Personally, I've started using Lightroom over Photoshop for the majority of editing. If you aren't bothered about performing a lot of cloning, it can do pretty much everything you need, and the built-in workflow is quite intuitive.
 
I also process everything I upload now :) As for how much processing gets done, this is just up to me and the picture I have. Sometimes I'll want to leave it looking as natural as possible whilst at other time's I'll go a bit mad and make it look completely different.

At the end of the day I'll do whatever I can to make it look like something I like :)
 
It all depends on the image and what I want to do with it. Here's four examples with different levels of processing.

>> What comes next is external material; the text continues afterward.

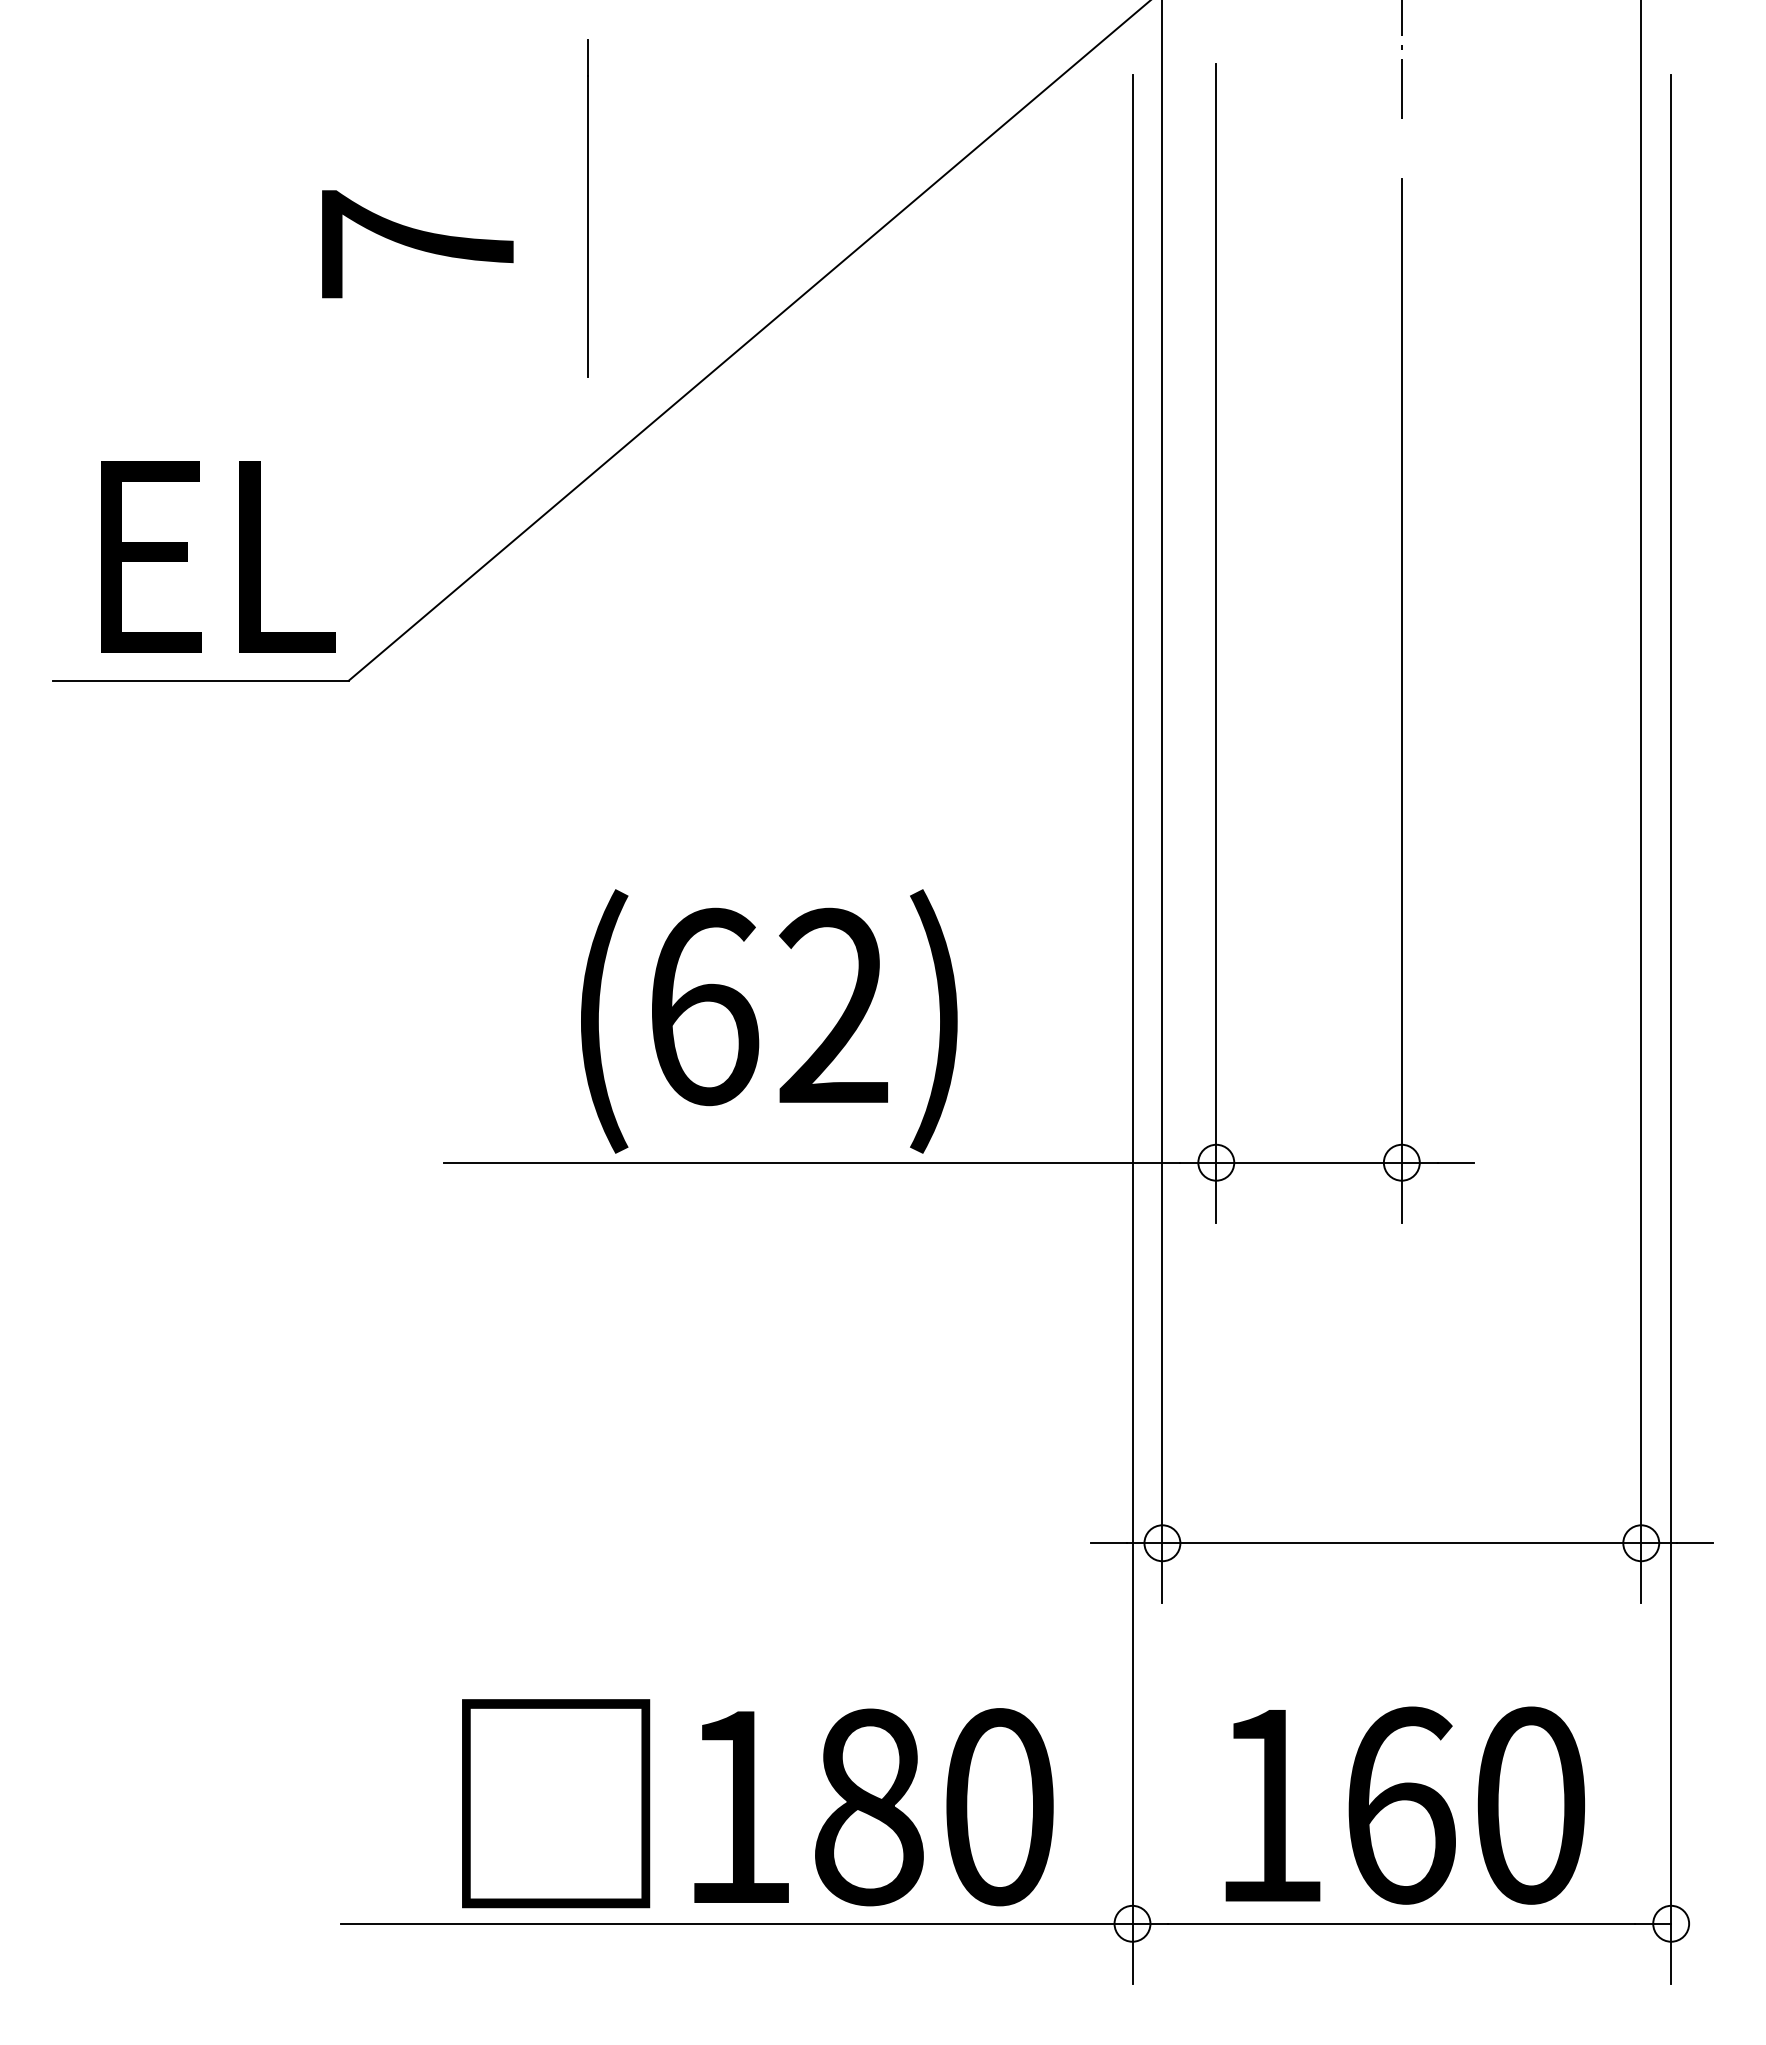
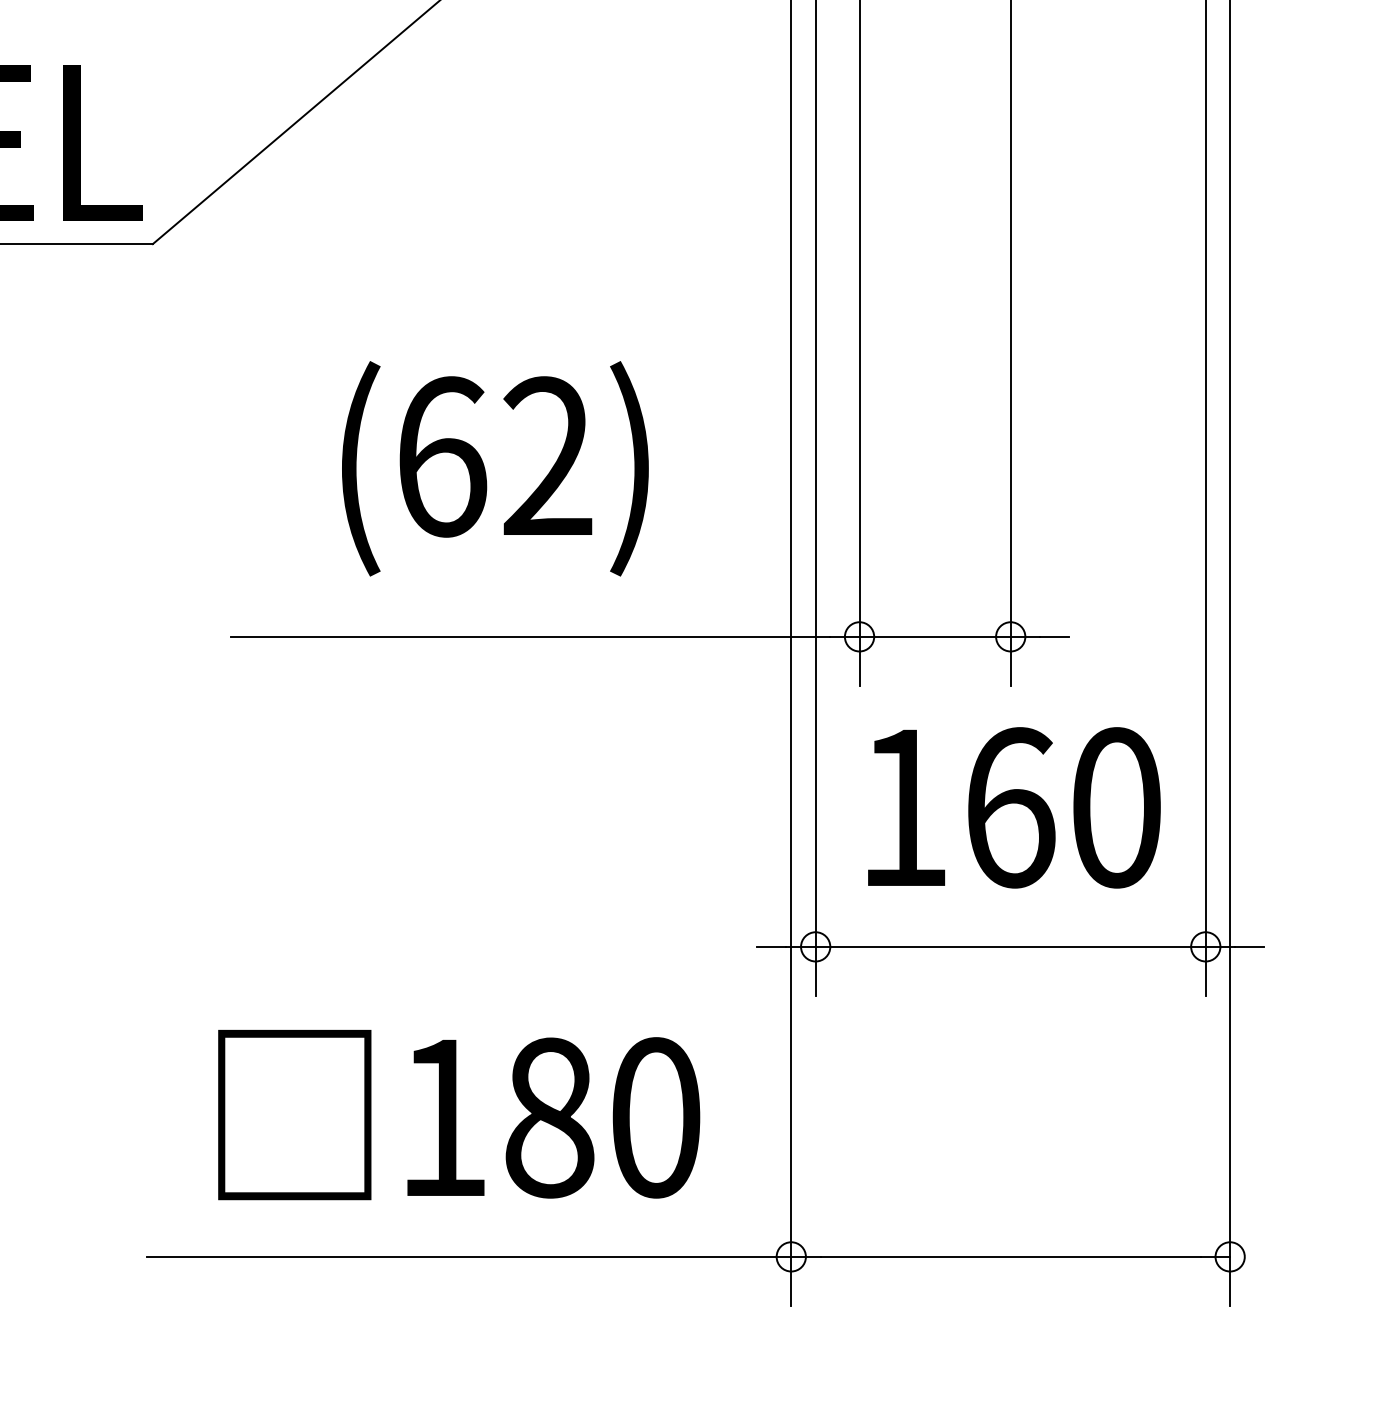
text: (769, 1021) -> (495, 468), moved
text: (757, 1803) -> (458, 1114), moved
text: (1404, 1805) -> (1013, 807), moved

This is just a record shot, taken with my phone. Amount of post processing - nil.


Chorl-eye by The View From The North, on Flickr

Another record shot, but this needed a crop, the verticals correcting and a bit of barrel distortion removing in Lightroom and Photoshop.


Great North Steam Fair by The View From The North, on Flickr

OK, lets start getting a bit more sophisticated. This was shot at ISO12800 so has been through noise ninja to remove some noise, and then through Nik Silver Efex Pro to convert to monochrome. It's also been cropped square to remove extraneous stuff from the frame that I couldn't compose out in camera.


ELR Nightshoot by The View From The North, on Flickr

Finally, this has multiple layers, curves adjustments, localised dodging and burning, and some selective sharpening, as well as going through Nik Silver Efex to convert to monochrome.


The Duke Of Lancaster by The View From The North, on Flickr
 
I try to PP as little as possible to get the IQ I want. If that can all be done in camera then thats all the better. I don't like cloning loads of the photo, maybe I get bored doing it and rush it (and end up spoiling it). If I go to a zoo and get a great shot of an animal and a bit of fence then so be it. I like my photos to be a record of what I see, not what I think I should see. That's my preference though and may not be antone elses.